Abstract

The non-invasive and non-ionizing properties of Magnetic Resonance Imaging (MRI) in addition to the associated good image quality as well as high resolution make MRI more attractive than many other medical imaging techniques. However, during the acquisition, transmission, compression and storage processes, the Magnetic Resonance (MR) images are corrupted by various types of noise and artifacts that degrade their visual quality. Most of the existing MR images denoising techniques give good quality images only when the noise density is low with their performances deteriorating as the noise power increases. The few methods that yield high quality images for all noise densities involve multiple complex and time-consuming processes. This paper proposes a computationally simple MR images denoising technique that consistently gives good denoising results for low as well as high noise densities.
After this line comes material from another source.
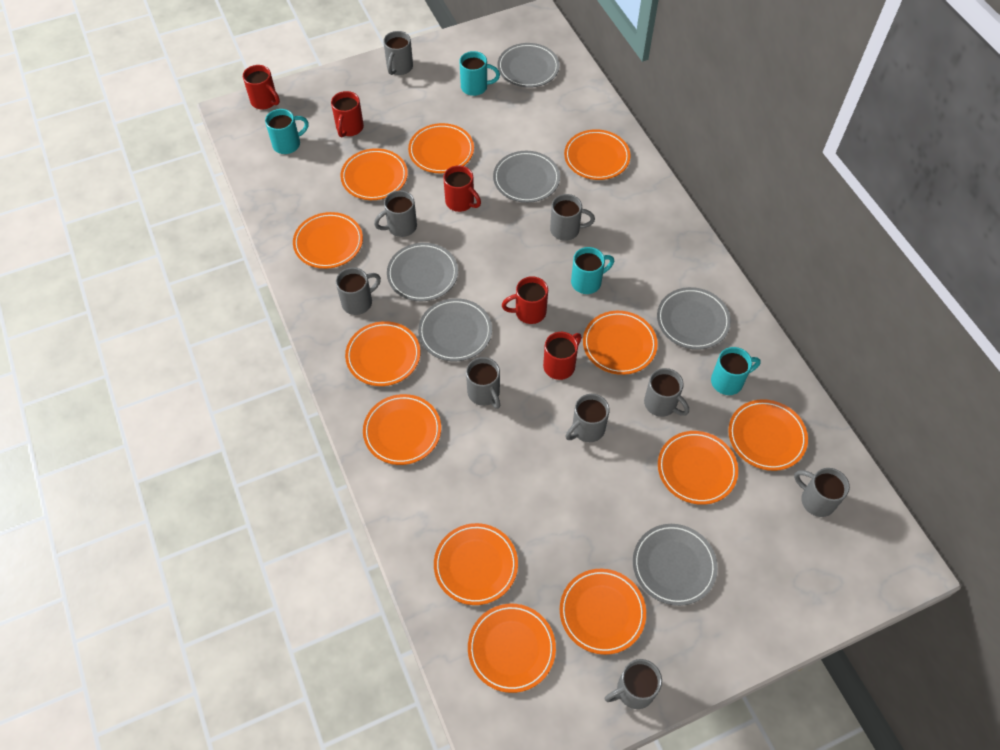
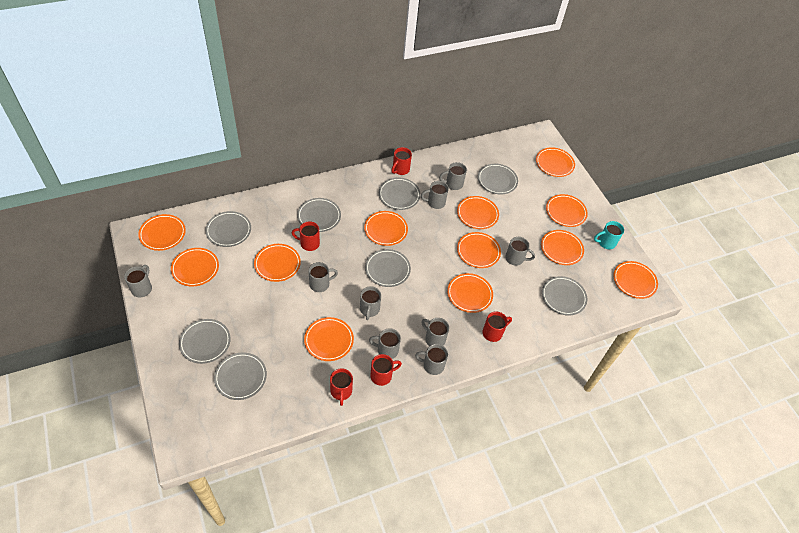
grey plate: 6 -> 8
turquoise mug: 4 -> 1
The proposed procedure fuses an MR image that is denoised by a Modified Discrete Fast Fourier Transform (MDFFT) filter with one that is denoised using a non-local means filter in frequency domain to yield a high quality output image. The main contribution of this proposed method is the employment of a novel image fusion approach that greatly improves the quality of the denoised image. The performance of the proposed technique is compared with those of the Wiener, median, adaptive median and the MDFFT filters. Objective metrics such as the Peak Signal-to-Noise Ratio (PSNR) and the Structural Similarity (SSIM) index were used in the performance assessments. The outcomes of these assessments showed that the proposed algorithm yielded images of higher quality in terms of the PSNR measure than the existing denoising techniques by at least 7.11 dB for a noise density of up to 0.5.